Le Qatar finance le terrorisme : vrai ou faux?

lundi, 26 janvier 2015 11:15

LorientDepuis quelques semaines, des rumeurs persistantes relayées par diverses personnalités politiques font état d'un financement supposé du Qatar aux groupes terroristes, en particulier l'Etat islamique. L'observatoire du Qatar vous propose de faire le point sur ces allégations en répondant aux cinq interrogations suivantes : 

1/ Est-ce que le Qatar finance l'organisation de l'Etat islamique (EI)? 

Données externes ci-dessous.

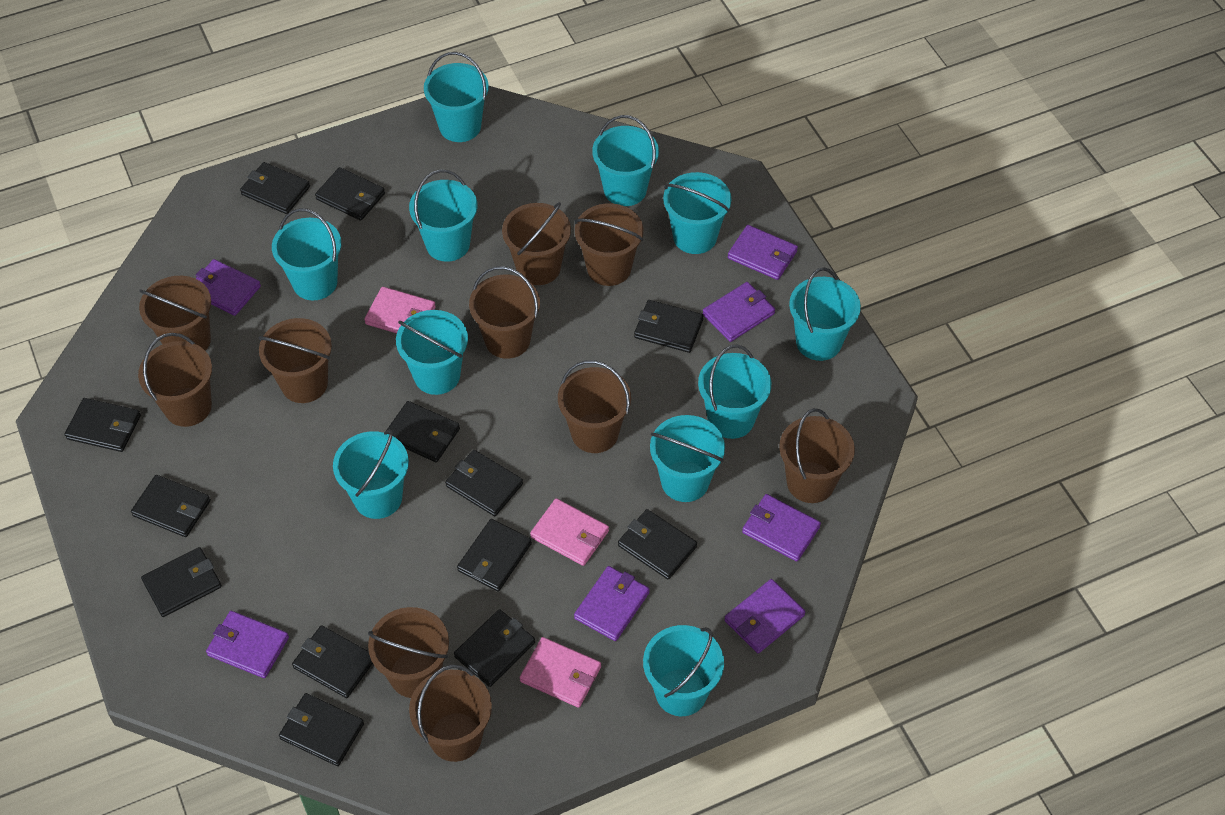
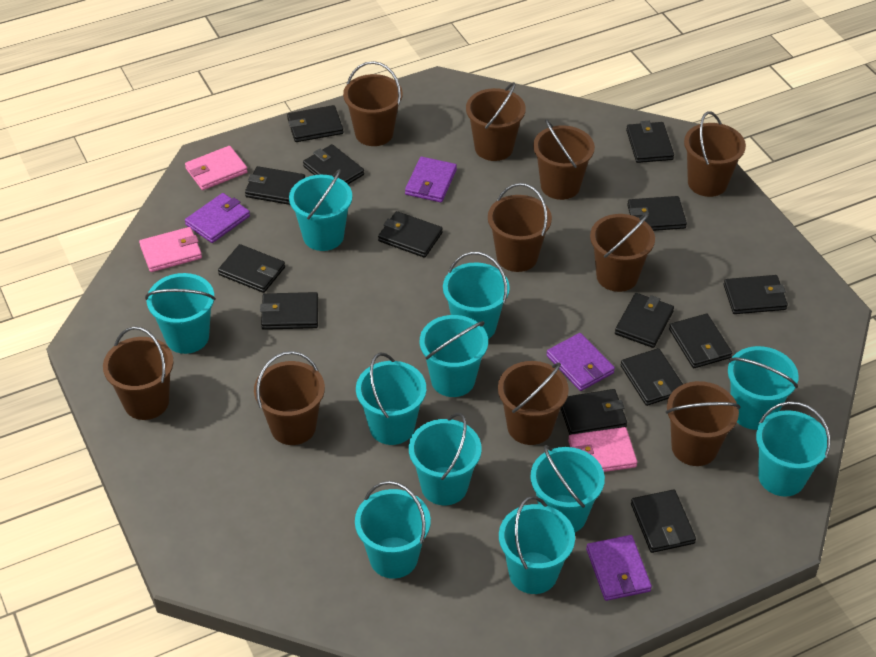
black wallet: 13 -> 14
purple wallet: 7 -> 4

Non, et pour les raisons suivantes : 

 - Le Qatar fait partie de la coalition contre l'organisation de l'Etat islamique (EI). Le pays apporte un soutien logistique via la base américaine qu'il abrite sur son territoire. Cette base d’ « Al Odeid », située au sud de Doha, est le plus grand stock de l'armée américaine à l'étranger. A moins que l'émir soit schizophrénique, il serait donc difficile de croire que le Qatar puisse financer un groupe qu'il combat dans le même temps.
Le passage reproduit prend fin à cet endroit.